During the six years between January 2007 and June 2013, hedge funds run by women had a 6 percent return, according to numbers from the firm Rothstein Kass, which tracks the industry. By comparison, a global hedge fund index, the HFRX, had a 1.1 percent loss during that time. The women even beat the stock market, as the Standard & Poor’s index saw a 4.2 percent gain between 2007 and 2013.
Last year was also the second year in a row that women running hedge funds beat men doing the same, with a 9.8 percent return compared to men’s 6.13 percent.
Rothstein Kass has an index that tracks 80 of world’s women-run hedge funds out of about 125 total. Women manage just a small fraction of the $2.5 trillion in hedge funds overall.
But it may be smart to increase the number of women running the funds. These findings fit into a larger body of evidence that women can bring smarter investment decisions or better value when in leadership roles. A seven-year study found that women picking stocks outperformed men doing the same by 1.4 percent, and female investment groups did even better, beating men by 4.6 percent. The researchers found that men trade more often, increasing the chance that they would lose money and run up transaction costs. Similarly, a survey of 600 company board directors found that women make decisions that are more likely to lead to higher performance.
And other research has born out the idea that women bring decision-making that leads to better outcomes, as three different studies found that companies with women on the boards saw higher stock performance and better returns. They also protect a firm’s current value.
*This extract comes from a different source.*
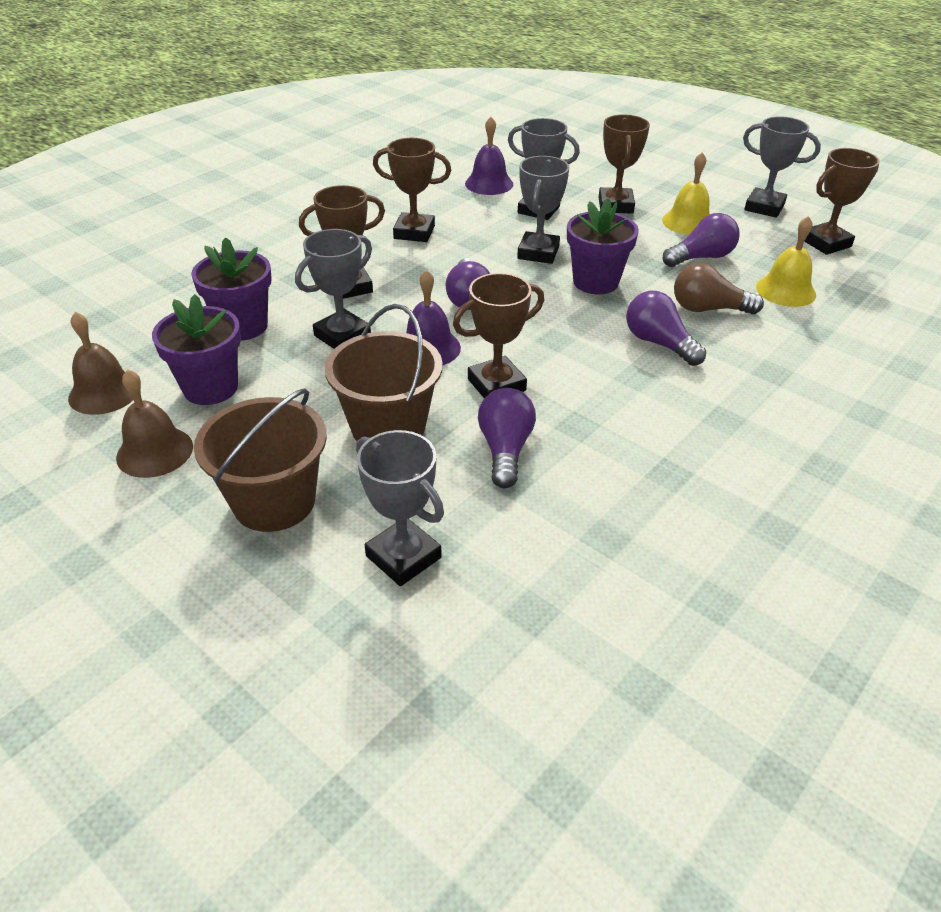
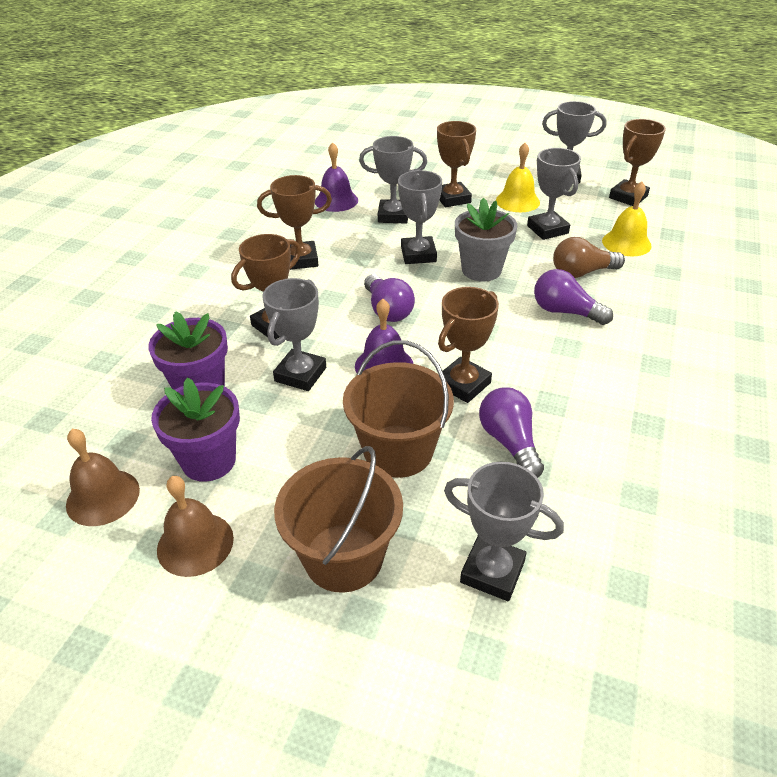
camera: 20 degrees left, 0 degrees up
(595, 282) = (481, 270): purple flower pot -> grey flower pot
(701, 257) = (547, 229): purple light bulb -> grey trophy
Despite all of this evidence, women still hold a small share of the positions that would maximize the benefits of increased diversity. They hold less than 20 percent of the top roles on Wall Street and some of the largest banks have barely any women executives at all: Citigroup has none and JP Morgan and Morgan Stanley have just one each. Overall they are rare in the executive suites of the country’s largest companies, holding just 14.6 percent of executive officer positions at Fortune 500 companies. They are also rare on corporate boards, holding less than 17 percent of board seats at these companies, a figure that has stayed flat for eight years.